The Miss Norway franchised the Miss Earth competition until 2011. Since 2012 the name of Miss Earth Norway awarded to the winner of Miss Earth Norway (Casting). In 2018 the Miss Norway was almost successfully sending one of runners-up of Miss Norway to Miss Earth.
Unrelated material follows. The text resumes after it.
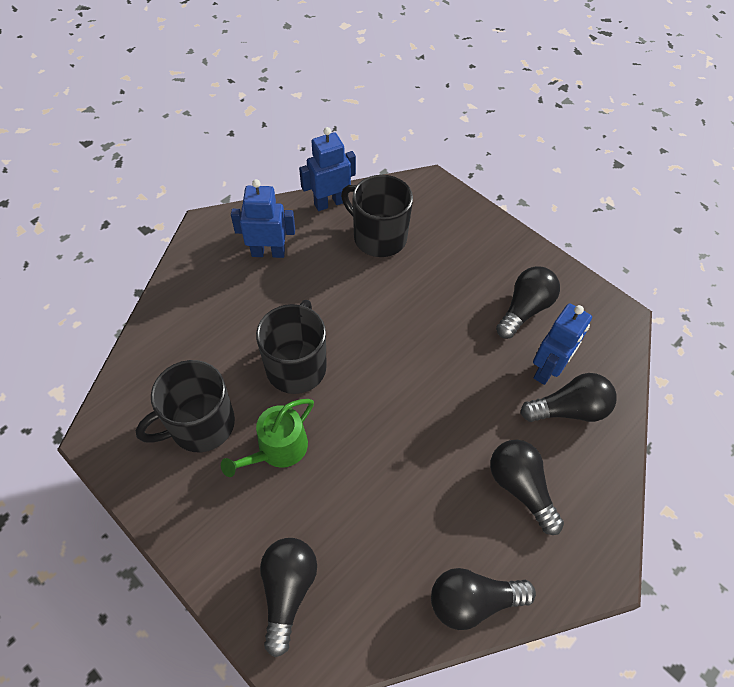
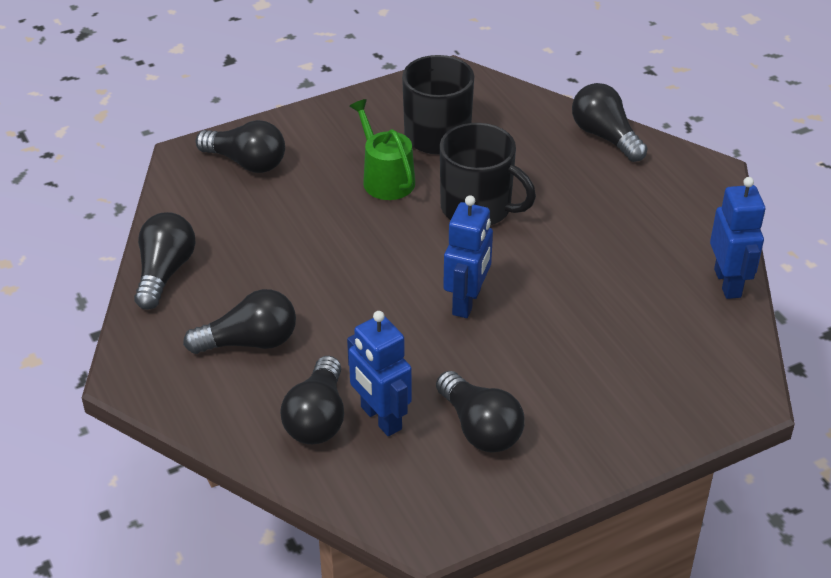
camera: 110 degrees right, 15 degrees down
(177, 297) = (605, 136): none -> black light bulb
(268, 252) = (652, 213): blue robot -> blue robot (467, 302)
(378, 237) = (652, 316): black mug -> none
| Year | County | Miss Earth Norway | Placement at Miss Earth | Special Award(s) |
| 2025 | Akershus | Julie Børresen | Unplaced |
| 2024 | Agder | Selina Josefsen | Unplaced |  |
| 2023 | Innlandet | Emilie Svendby | Unplaced |  |
| 2022 | Agder | Lilly Sødal | Top 20 |  |
| 2021 | Viken | Madeline Denice Olsen | Unplaced |  |
| 2020 | Oslo | Nora Emilie Nakken | Unplaced |  |
| 2019 | Did not compete |  |  |  |
| 2018 | Østfold | Ina Kollset | Did not compete |  |
Miss Earth Norway — Official Selection
Did not compete between 2016—2017
| 2015 | Møre og Romsdal | Britt Roselyn Rekkedal | Unplaced |  |
| 2014 | Did not compete |  |  |  |
| 2013 | Oslo | Caroline Sparboe | Unplaced |  |
| 2012 | Akershus | Nina Fjalestad | Unplaced | Sponsored Swimsuit Parade; Swimsuit (Group 3); Evening Gown (Group 3); |
Norwegian Representatives from Miss Norway
| 2011 | Trøndelag | Marion Dyrvik | Unplaced |  |
| 2010 | Akershus | Iman Kerigo | Unplaced |  |
Did not compete between 2008—2009
| 2007 | Hordaland | Margaret Paulin Hauge | Unplaced |  |
| 2006 | Hordaland | Meriam Lerøy Brahimi | Unplaced |  |
| 2005 | Østfold | Vibeke Hansen | Unplaced |  |
| 2004 | Vest-Agder | Birgitte Korsvik | Top 16 |  |
| 2003 | Oslo | Fay Larsen | Top 10 |  |
| 2002 | Troms | Linn Olaisen | Unplaced |  |

===Miss Grand Norway===

| Year | County | Miss Grand Norway | Placement at Miss Grand International | Special Award(s) |
Did not compete since 2025
| 2024 | Viken | Madeleine Malmberg | Unplaced |  |
Did not compete between 2019-2023
| 2018 | Oslo | Maria Barbantonis | Unplaced |  |
Did not compete 2017
| 2016 | Stavanger | Yasmin Osee Aakre | Unplaced |  |
| 2015 | Oslo | Sonia Singh | Unplaced |  |
| 2014 | Asker | Caroline Munthe | Unplaced |  |
| 2013 | Flekkefjord | Christine Frestad | Unplaced |  |

== Disqualified contestants ==
According to the Miss Norway regulations, candidates must not have been pictured naked in a commercial production or publication.

In 2004, contestant Aylar Lie was disqualified from the contest when it was found she had appeared in many pornographic movies.